Dopo poco più di un mese, intensissimo, dalla nascita ed il “varo” Della Lista Civica Prima Arezzo Fabio Butali Sindaco, oggi è il momento di soffermarsi per alcune prime riflessioni. In primo luogo ci preme sottolineare l’entusiasmo con il quale tanti cittadini hanno e stanno aderendo al movimento con enfasi e ritrovata voglia di dare il proprio contributo, ognuno nei modi che predilige ed in base alle proprie attitudini ed impegni.

E’ una entusiasmante corsa contro il tempo; l’idea è nata da poco e questo impone concretezza, obbiettivi chiari e tanta determinazione. Per assurdo quello che potrebbe sembrare un avversario, il tempo appunto, diventa un “involontario” alleato. Non c’è un minuto da perdere, le giornate sono intense: incontri singoli, con categorie, abitanti di quartiere…. Parliamo con tutti, ascoltiamo tutti. Un programma elettorale lo sia fa anche e soprattutto raccogliendo i suggerimenti e le lamentele delle persone.

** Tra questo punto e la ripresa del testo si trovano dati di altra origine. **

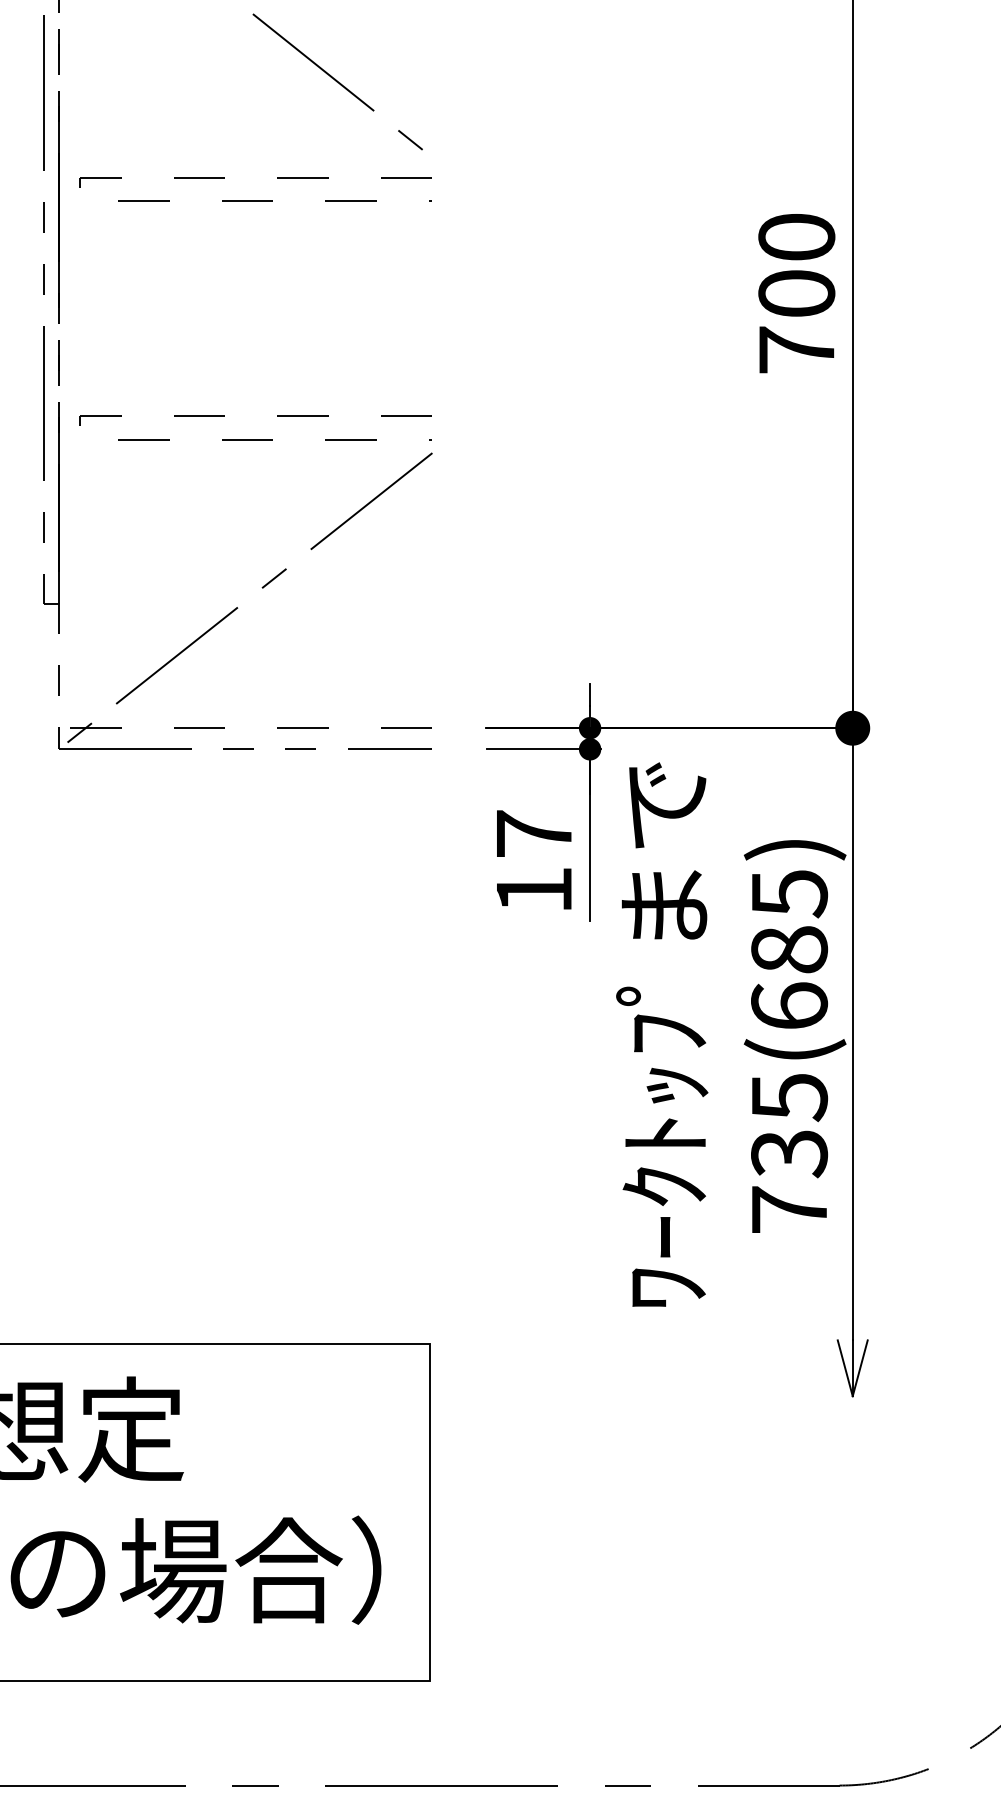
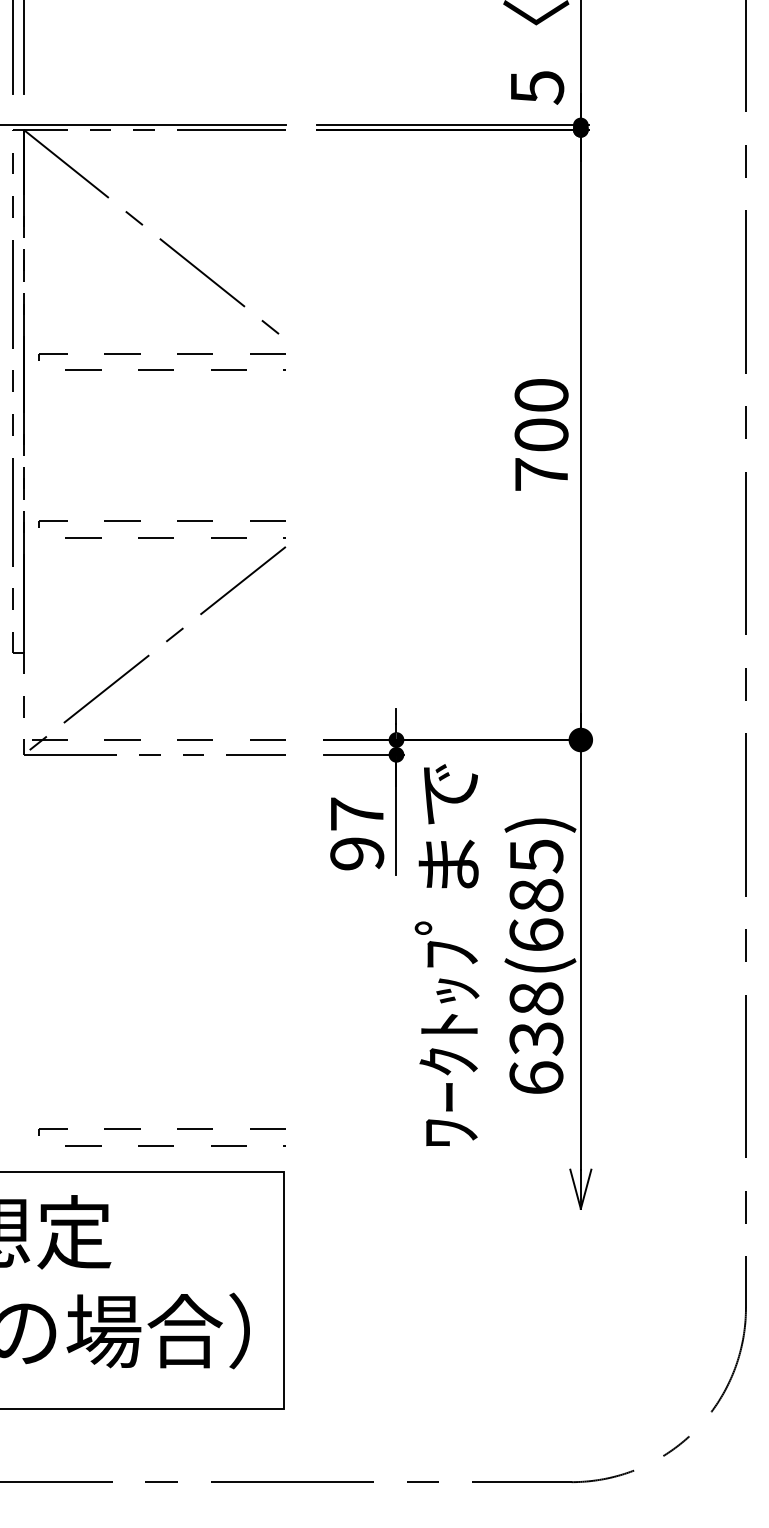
text: (534, 889) -> (357, 853), 17 -> 97
text: (789, 1153) -> (536, 1038), 735(685) -> 638(685)
line: (255, 1305) -> (161, 1145), added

Prima Arezzo, sin dall’inizio, ha cercato di porsi nel modo più trasparente possibile sia nei confronti dei cittadini sia nei confronti degli “avversari” politici, evitando polemiche sterili e la politica del puntare il dito contro o del “non hanno fatto, non hanno detto”. Questo tipo di propaganda, volta a destabilizzare più che a presentare, è un modus operandi che non rispecchia i valori fondamentali di questa neonata lista civica, una lista trasversale che annovera al suo interno persone di diversa estrazione ideologia ma unite dall’obbiettivo primario di volere il bene della propria città.

Non ci sono colori al suo interno, se non l’amaranto di Arezzo e fanno sorridere commenti che accostano Prima Arezzo ad una determinata fazione o corrente. E’ proprio l’esatto contrario perché tutto è nato in virtù della delusione nei confronti dell’attuale classe politica. E’ il segnale, invece, che molto probabilmente cominciamo a dare qualche grattacapo e questo non può che aumentare le nostre convinzioni e gli stimoli.

Sdoganare la partitocrazia, il concetto del voto di scambio, l’obbiettivo poltrona, intercettare le effettive necessità dei cittadini, valorizzare i quartieri, riportare sicurezza, rispolverare le bellezze della nostra città: obbiettivi importanti ma non miraggi se c’è dietro la effettiva volontà di perseguire questi scopi.